Clearly, choice of operative delivery in the second stage of labour presents a difficult risk–benefit dilemma in terms of short- and long-term maternal and infant outcomes. Caesarean section at full dilatation with anhydramnios and a deeply engaged fetal head is a difficult procedure. This is reflected in high rates of major obstetric haemorrhage, extension of the uterine incision and prolonged hospital admission. These risks must be balanced with the potential for pelvic floor trauma and neonatal injury with OVD. Although there is a published protocol for a Cochrane systematic review comparing OVD with CS for difficult deliveries in the second stage of labour, as yet there have been no RCTs addressing this important question.

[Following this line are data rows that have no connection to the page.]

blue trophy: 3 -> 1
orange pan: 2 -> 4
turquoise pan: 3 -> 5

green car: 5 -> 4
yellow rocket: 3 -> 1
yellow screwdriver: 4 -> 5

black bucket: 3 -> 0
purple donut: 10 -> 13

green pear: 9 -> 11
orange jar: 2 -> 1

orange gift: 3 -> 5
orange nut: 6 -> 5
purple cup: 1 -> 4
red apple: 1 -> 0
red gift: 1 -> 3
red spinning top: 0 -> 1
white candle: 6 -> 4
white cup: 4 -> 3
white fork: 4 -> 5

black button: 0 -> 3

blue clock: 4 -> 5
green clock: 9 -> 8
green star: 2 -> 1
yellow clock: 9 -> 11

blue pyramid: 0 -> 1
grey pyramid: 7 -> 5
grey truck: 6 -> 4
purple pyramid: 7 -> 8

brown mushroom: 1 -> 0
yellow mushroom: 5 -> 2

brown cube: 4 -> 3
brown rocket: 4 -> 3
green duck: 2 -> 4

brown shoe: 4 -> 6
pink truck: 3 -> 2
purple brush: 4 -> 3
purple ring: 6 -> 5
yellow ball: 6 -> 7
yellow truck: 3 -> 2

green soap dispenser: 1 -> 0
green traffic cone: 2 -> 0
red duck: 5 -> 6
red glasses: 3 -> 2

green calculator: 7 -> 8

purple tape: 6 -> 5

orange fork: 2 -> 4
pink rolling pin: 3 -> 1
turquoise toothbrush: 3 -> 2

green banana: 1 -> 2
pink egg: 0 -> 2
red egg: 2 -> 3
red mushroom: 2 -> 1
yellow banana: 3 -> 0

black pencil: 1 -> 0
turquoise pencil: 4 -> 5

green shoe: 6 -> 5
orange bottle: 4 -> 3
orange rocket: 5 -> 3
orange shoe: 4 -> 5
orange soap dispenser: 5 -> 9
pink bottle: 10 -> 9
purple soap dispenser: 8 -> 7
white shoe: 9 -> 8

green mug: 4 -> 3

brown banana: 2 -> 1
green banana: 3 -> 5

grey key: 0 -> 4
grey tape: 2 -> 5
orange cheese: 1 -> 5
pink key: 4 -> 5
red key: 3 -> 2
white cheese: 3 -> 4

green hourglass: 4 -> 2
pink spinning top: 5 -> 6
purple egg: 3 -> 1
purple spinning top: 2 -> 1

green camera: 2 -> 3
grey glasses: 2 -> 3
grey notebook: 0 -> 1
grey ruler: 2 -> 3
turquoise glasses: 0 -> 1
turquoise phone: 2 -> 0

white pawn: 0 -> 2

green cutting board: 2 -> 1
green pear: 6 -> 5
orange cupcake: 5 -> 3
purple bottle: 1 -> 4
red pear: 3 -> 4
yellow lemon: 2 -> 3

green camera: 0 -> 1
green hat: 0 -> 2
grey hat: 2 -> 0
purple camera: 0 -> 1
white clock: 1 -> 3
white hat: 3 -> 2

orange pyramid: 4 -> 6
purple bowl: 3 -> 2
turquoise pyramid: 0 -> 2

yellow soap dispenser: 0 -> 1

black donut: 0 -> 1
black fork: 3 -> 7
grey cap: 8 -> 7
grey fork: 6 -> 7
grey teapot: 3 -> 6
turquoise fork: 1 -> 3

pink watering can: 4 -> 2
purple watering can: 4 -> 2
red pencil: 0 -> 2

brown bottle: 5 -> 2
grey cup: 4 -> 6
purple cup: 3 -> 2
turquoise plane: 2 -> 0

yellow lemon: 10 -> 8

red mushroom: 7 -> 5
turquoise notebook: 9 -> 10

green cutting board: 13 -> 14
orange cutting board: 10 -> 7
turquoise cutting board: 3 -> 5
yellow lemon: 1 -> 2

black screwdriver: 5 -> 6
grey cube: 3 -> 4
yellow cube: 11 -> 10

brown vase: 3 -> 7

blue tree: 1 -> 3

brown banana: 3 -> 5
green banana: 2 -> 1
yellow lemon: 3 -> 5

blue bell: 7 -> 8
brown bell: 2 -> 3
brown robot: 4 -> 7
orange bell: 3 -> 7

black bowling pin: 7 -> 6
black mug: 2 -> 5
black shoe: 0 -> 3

At present, the decision relies on experience, judgement and clinical skill.
Conclusion
Decisions regarding the most appropriate management of prolonged second stage of labour continue to be challenging. Individual clinical circumstances, maternal preferences and the skill of the obstetric team will influence the approach taken. A balance needs to be achieved between avoiding unnecessary intervention and preventing avoidable morbidity. Every woman has a right to expect high-quality care in labour, and in the event of a prolonged second stage she should be assessed carefully and advised on a course of action that will result in a safe and timely delivery. Most women who have reached the second stage of labour will prefer an OVD to a CS if this can be achieved safely with a minimum of morbidity. In such circumstances women should be encouraged that the probability of a spontaneous vaginal birth in a subsequent pregnancy is very high. Some women will express a preference for a CS and should be counselled on the differences between lift-out, low-cavity, mid-cavity and rotational OVDs, and on the implications of a second stage CS for subsequent births. Good decision making is founded on mutual respect and trust between the labouring woman and her care givers. The skilled obstetrician will demonstrate competency in both the technical and non-technical aspects of care in the second stage of labour.